So here I am, all alone at home, while everyone in our household has gone to choir practice. I truly can’t remember having an evening alone for yonks. It’s exceptionally nice.
And, this is a special night too… the night when I present to you Patanjali’s last Sutra… the one that describes the final state of yoga.
What is it? T.K.V. Desikachar says it is:
‘…serenity in action as well as inaction. There is no sense of obligation, whether to take responsibility or to reject it. [The individual] is fully conscious of his own state of pure clarity and it remains at the highest level throughout his lifetime.
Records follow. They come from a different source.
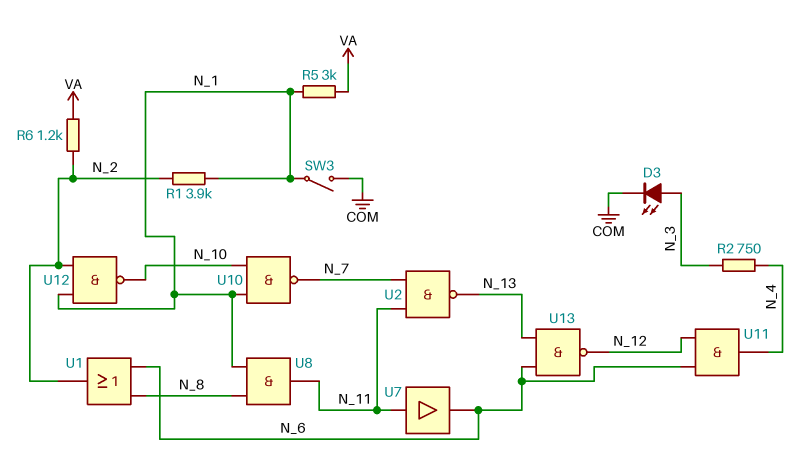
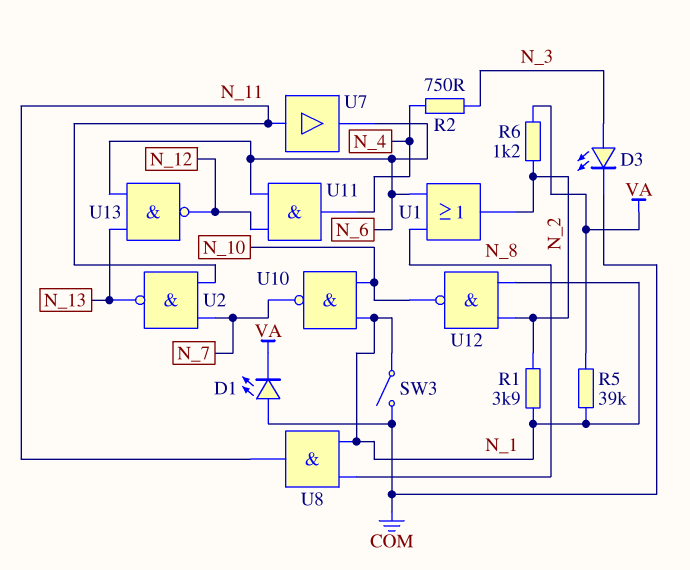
D1: none -> LED (A COM, K VA)
R5: 3k (N_1, VA) -> 39k (N_1, VA)

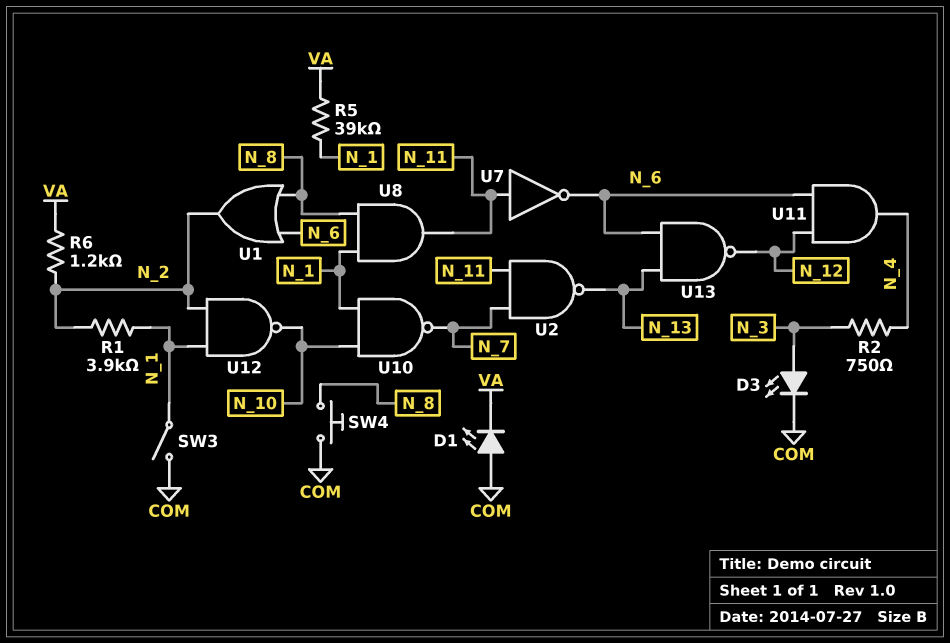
SW4: none -> button (COM, N_8)
U7: buffer (in N_11, out N_6) -> NOT (in N_11, out N_6)

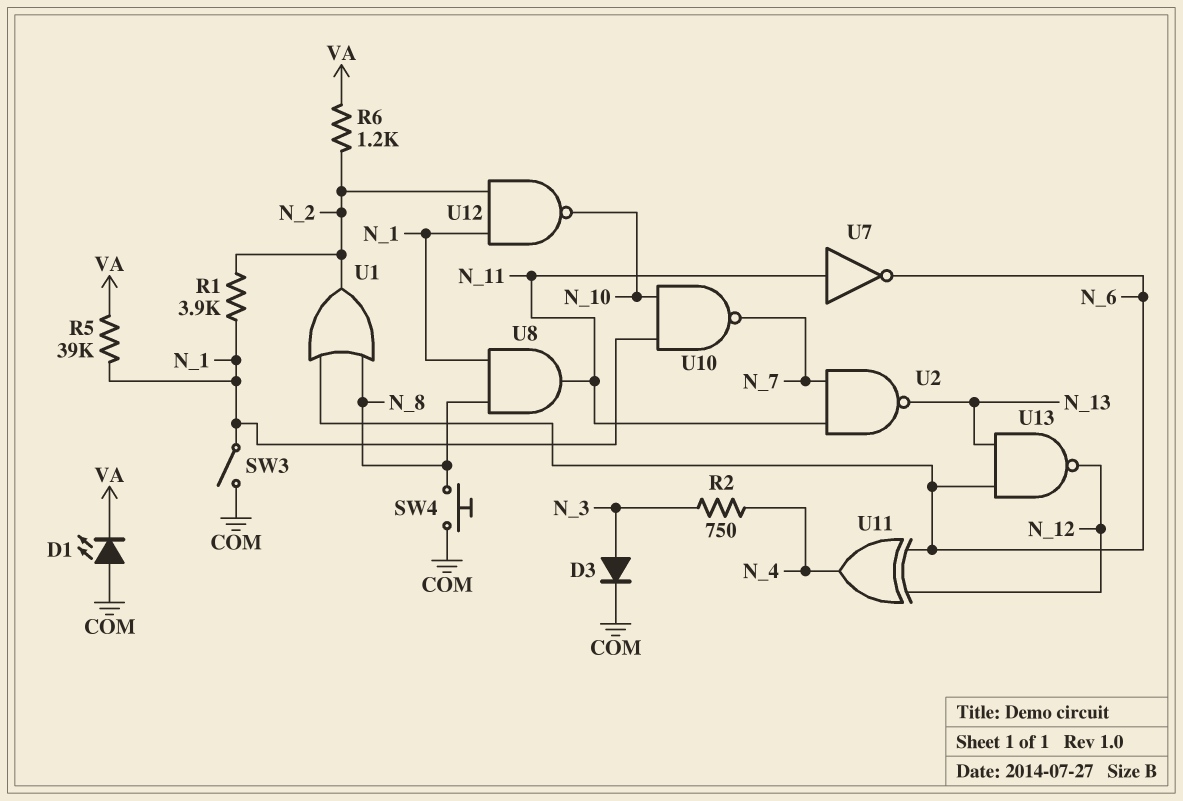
D3: LED (A N_3, K COM) -> diode (A N_3, K COM)
U11: AND (in N_6, in N_12, out N_4) -> XOR (in N_6, in N_12, out N_4)

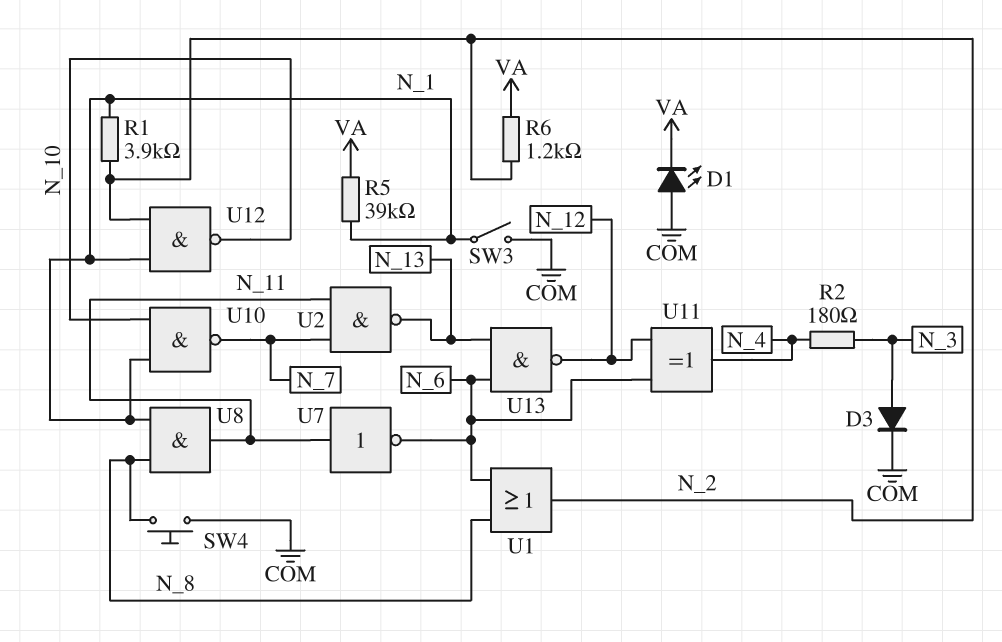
R2: 750 (N_3, N_4) -> 180 (N_3, N_4)

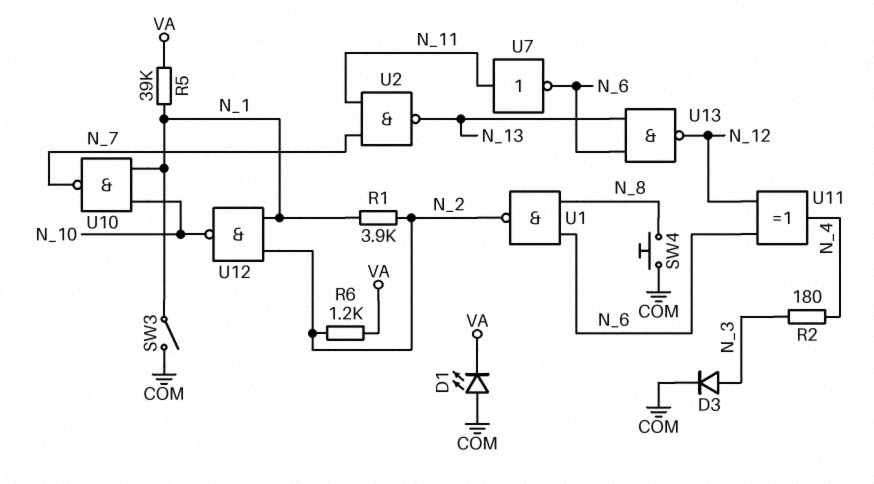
U1: OR (in N_6, in N_8, out N_2) -> NAND (in N_6, in N_8, out N_2)
U8: AND (in N_1, in N_8, out N_11) -> none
The mind is a faithful servant to the master, the Perceiver.’
I’ll have a summing up in tomorrow’s post about my experience of trying to understand Patanjali, and hopefully a little surprise for you, too.
Purusarthasunyanam gunanam pratiprasavah kaivalyam svarupapratistha va citisaktirita
Freedom is at hand when the fundamental qualities of nature, each of their transformations witnessed at the moment of its inception, are recognised as irrelevant to pure awareness; it stands alone, grounded in its very nature, the empower of pure seeing.*
*The Yoga-Sutra of Patanjali, translation and commentary by Chip Hartranft.


















Patanjali’s Sutra – Impossibly Pithy?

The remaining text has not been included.